Waiting on more yarn to get here so that I can finish my dad's afghan, finishing a crocheted shawl that I am making for an older granddaughter, have some small sewing projects to finish and need to start my Christmas cookies! I mailed off 3/4 of my Christmas cards today but ran out of cards and stamps!!!


----------



## HorseMom

I think my December goals will be:
*Argue less with Cherokee
*Mail Christmas Cards
*Clean my house enough to have a friend over to make Christmas cookies and crafts with her kids
*Work on that dang Ohio State quilt
*Put some decorations outside that I bought, there's one more i want to buy
*Make fudge and put together gift tins
*Buy blankets for the 2 ponies!
*Start eating right/cooking again and exercising
Wow that seems like a lot. Wish me luck. Sorry it's not all sewing related.


----------



## COSunflower

Just saw where Red Heart shipped my yarn to finish my dad's afghan - I ordered it 2 weeks ago! They must have been out. Have used up one double skein of yarn already on my granddaughter's shawl and am using the second one now. I crocheted 3 hours on it last night while watching an Alaska Frontier special. About halfway done now.
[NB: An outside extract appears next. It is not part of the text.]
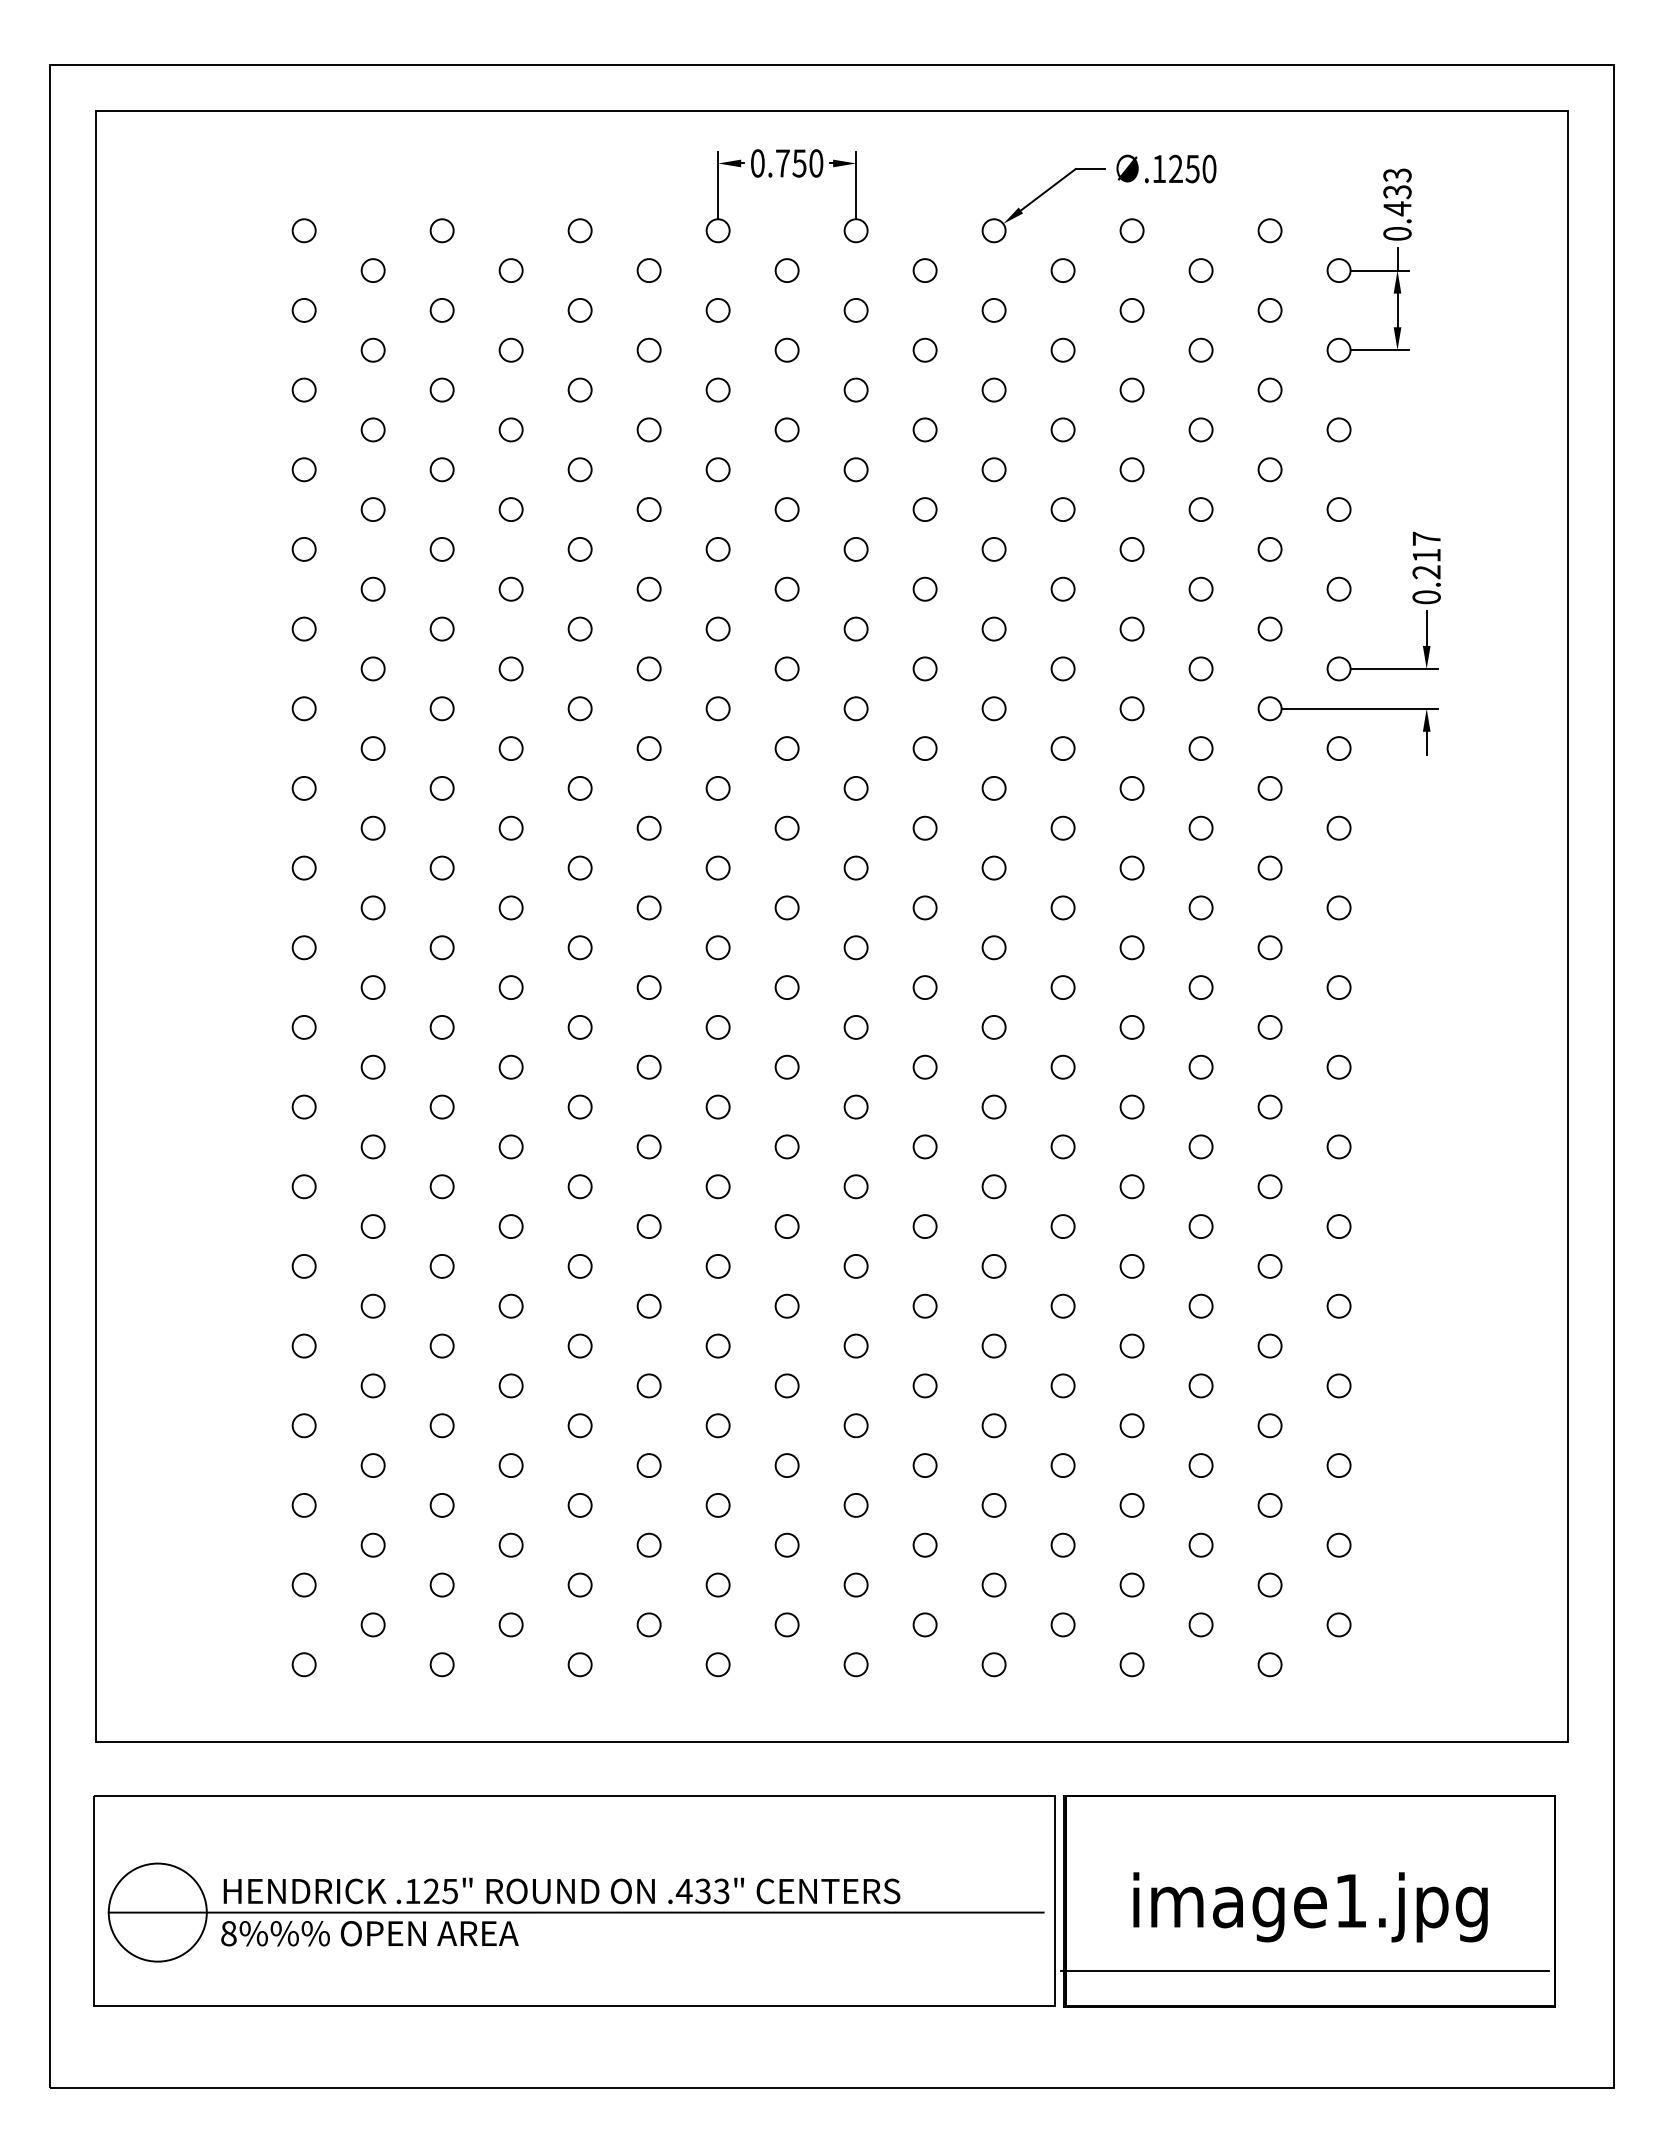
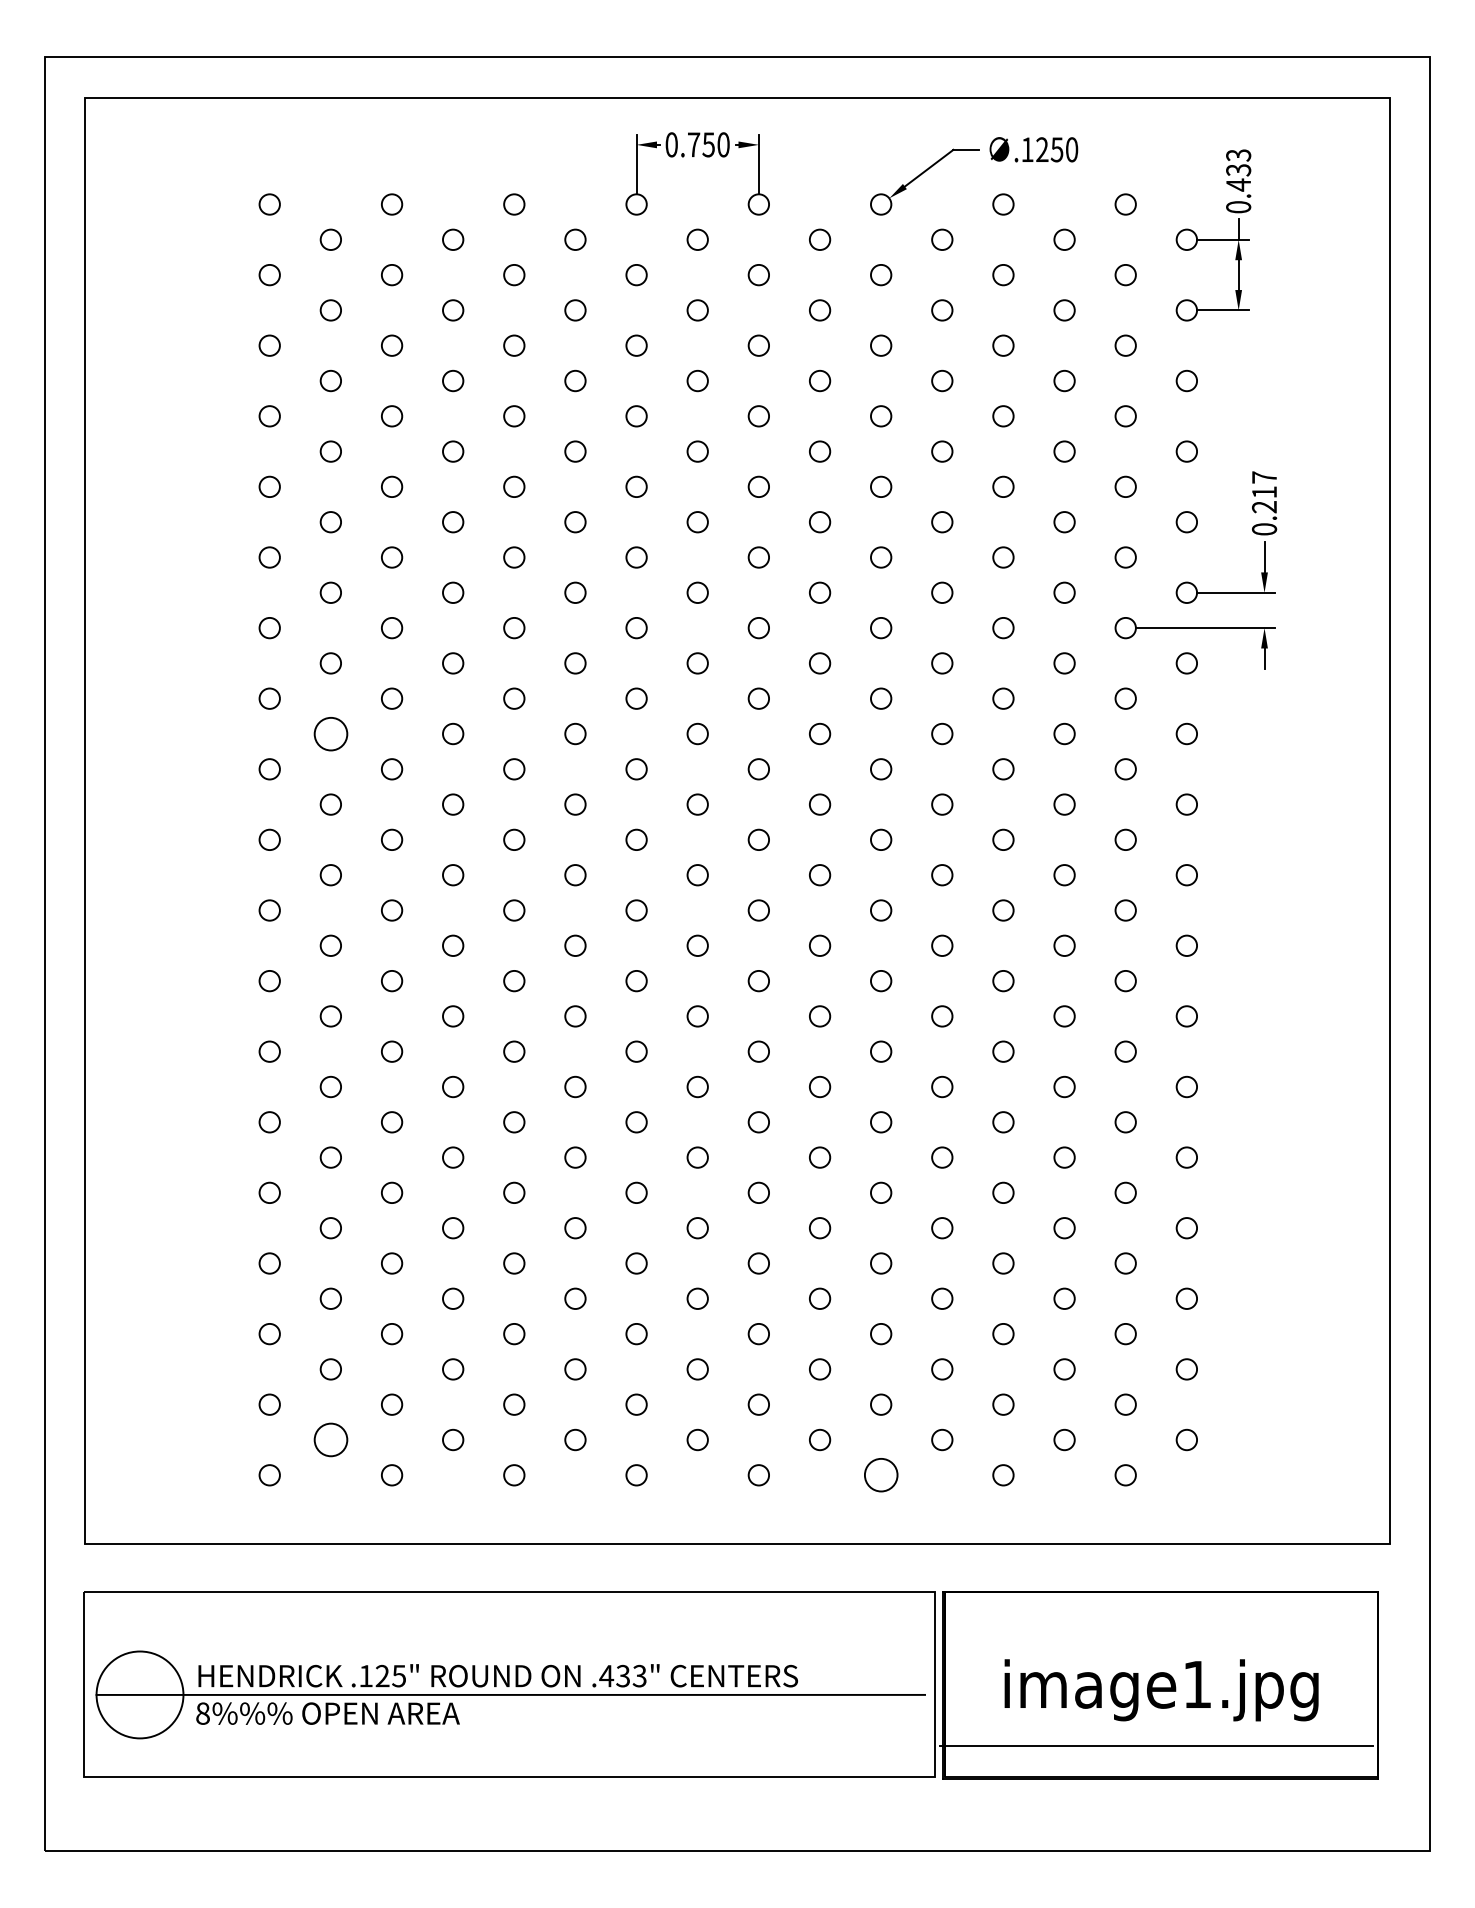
circle: (372, 827) -> (330, 733), size x1.6
circle: (372, 1624) -> (330, 1439), size x1.6
circle: (993, 1664) -> (880, 1475), size x1.6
It's not a lacy one but a more solid winter type. They are moving to Bandon, Or on the coast in January so I figure it will take her awhile to get used to the cooler moister weather of the coast instead of our High Desert weather. I'm going to tell her that when she is cold and needs a hug from grandma to just wrap herself in the shawl and think of me. I will spray it with my perfume also so that she can smell me too.


----------



## Gretchen Ann

CoSunflower, that's a wonderful idea for your granddaughter. She'll be so happy. I'm assuming the move will take them farther away from you.

Post a picture of the afghan for your dad when it's finished! I love seeing what other people are doing.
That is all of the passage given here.